Perkins has announced the development and launch of its 13 litre Series 2600 diesel unit, designated 2606, optimised and purpose-built for electric power generation applications. Available in the second half of 2025, the new engine is said to offer excellent load acceptance, fuel efficiency and versatility.
Initially available for use in lesser and currently non-regulated stationary territories, this 13-litre, six-cylinder engine builds on the power density and fuel efficiency of the industrial Perkins 2600 Series platform announced last year.

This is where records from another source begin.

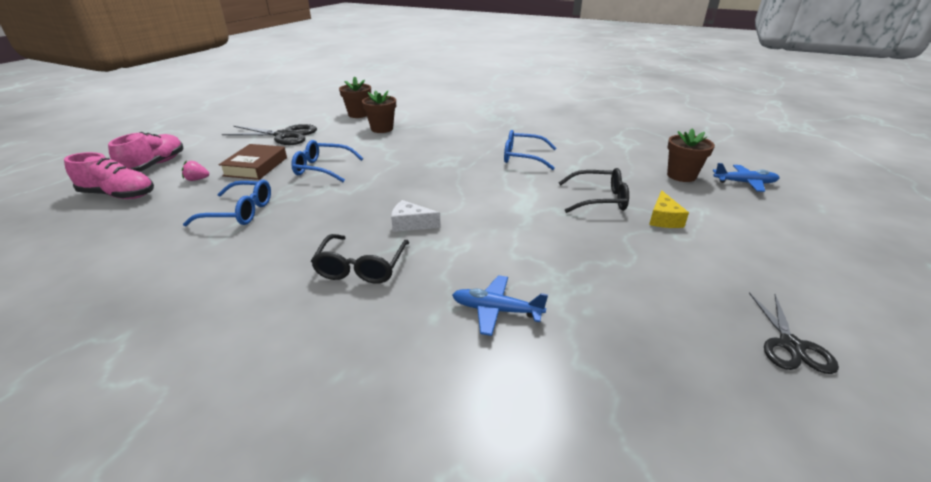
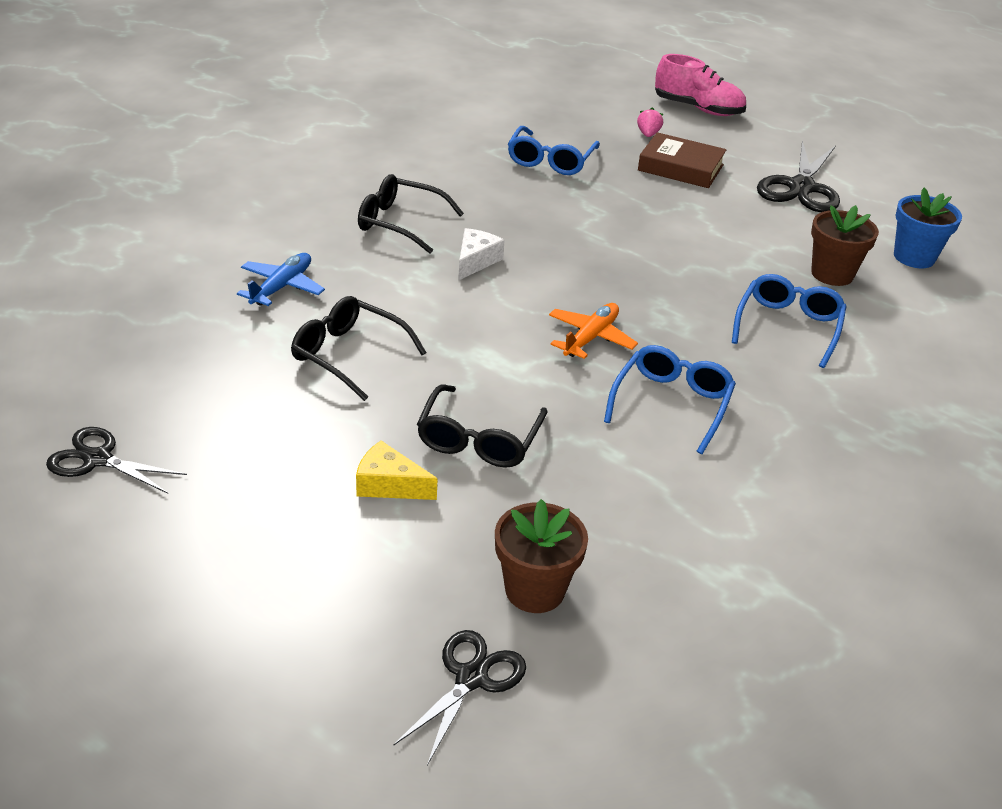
camera: 100 degrees right, 5 degrees up
(118, 195) = (617, 98): pink shoe -> none
(322, 168) = (663, 212): blue glasses -> blue glasses (788, 327)
(358, 114) = (914, 257): brown flower pot -> blue flower pot
(480, 179) = (590, 338): none -> orange plane
(562, 255) = (348, 355): none -> black glasses
(744, 183) = (471, 678): blue plane -> black scissors

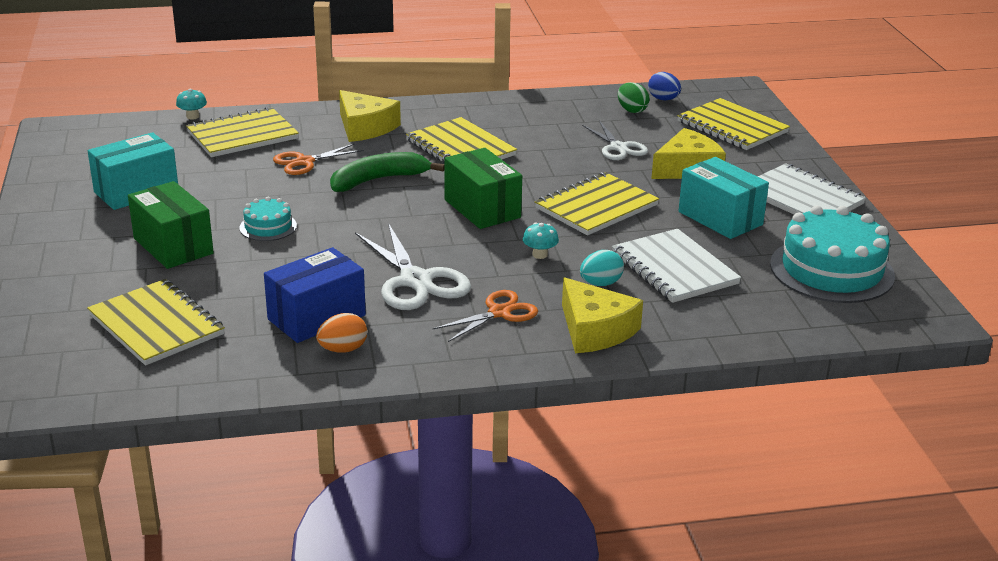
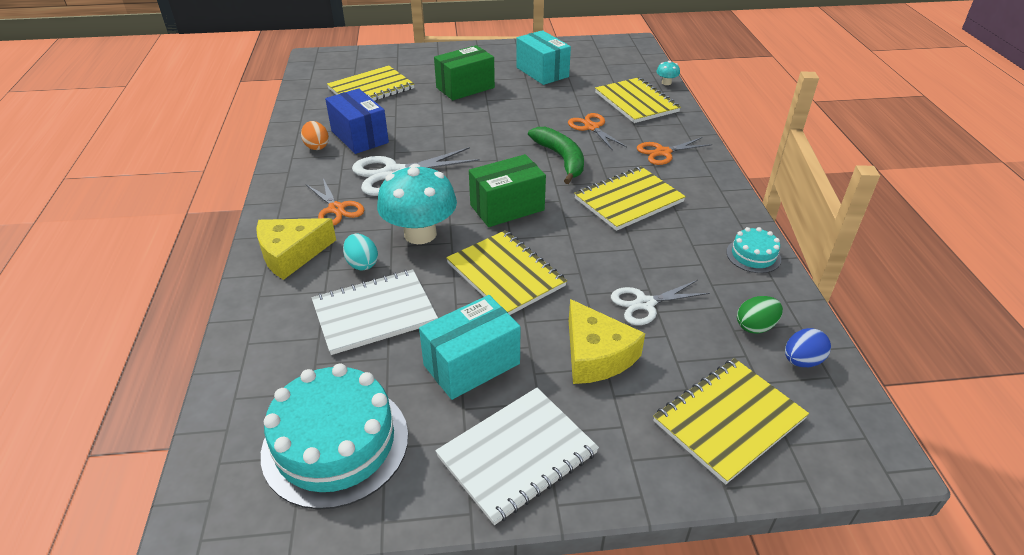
camera: 95 degrees right, 10 degrees up
(268, 227) = (487, 117): turquoise cake -> turquoise cake (753, 255)
(365, 127) = (663, 152): yellow cheese -> orange scissors
(540, 254) = (420, 234): turquoise mushroom -> turquoise mushroom, size x2.44

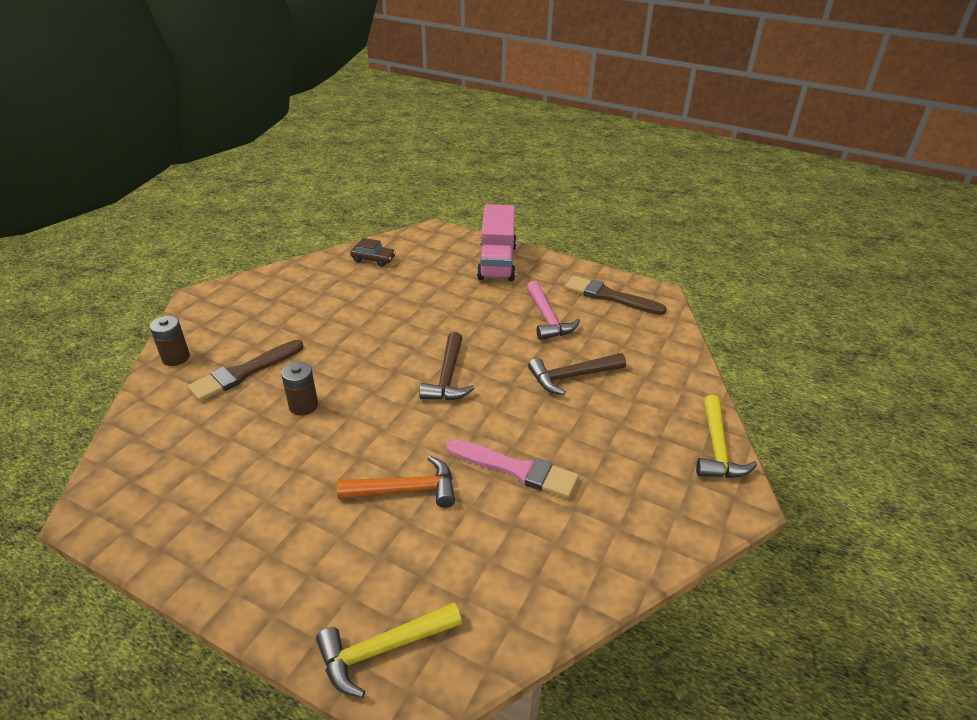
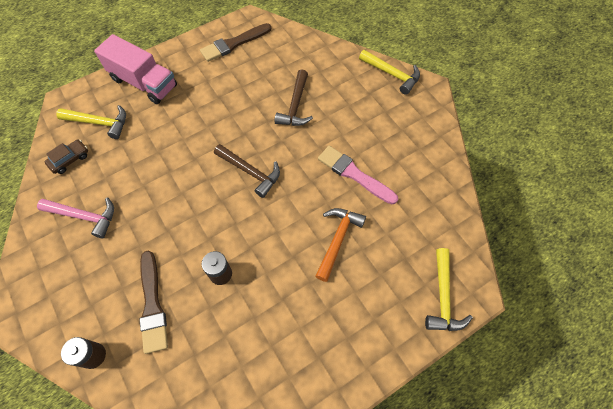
camera: 60 degrees left, 25 degrees up
(427, 258) = (99, 123): none -> yellow hammer
(516, 469) = (354, 174): pink brush -> pink brush turned 105 degrees counterclockwise
(547, 319) = (231, 88): pink hammer -> pink hammer (84, 216)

To date, engineers have completed more than 30 000 hours of design validation and have more than 120 patents granted or pending, across the entire 2600 Series engine platform. The 2606 model is scheduled for commercial production in the second half of 2025. It delivers 321-523 kW of prime power, and 365-572 kW in standby applications.
The engine is said to provide flexibility by switching easily between 50 and 60 Hz and across a range of voltages, enabling one generator set to satisfy requirements in diverse regions and applications. It is designed to be ideally suited to the power demands of critical applications, data centres, power plants, and industrial buildings, among other installations, for example, in prime power applications such as those found in remote worksites.
The 2606 is designed to perform at altitudes of up to 3500 metres, and in extreme ambient temperatures as high as 60 C (140 F), and as low as minus 40 C (minus 40 F) with suitable aids.
It is described as supporting quality, reliability, and easier maintenance through numerous design enhancements, including the integration of components and a reduction in the number of leak joints by more than 45%. Together, the upgrades are expected to result in low fluids consumption and extended oil and fuel filter service intervals as long as 1000 hours.
The engine is compatible with renewable liquid fuels such as 100% hydro-treated vegetable oils (HVO), B100 distilled biodiesel, and up to B100 fatty acid methyl ester (FAME) standard biodiesel. In addition, the engine’s core architecture supports the future development of spark-ignited natural-gas and hydrogen fuel capabilities.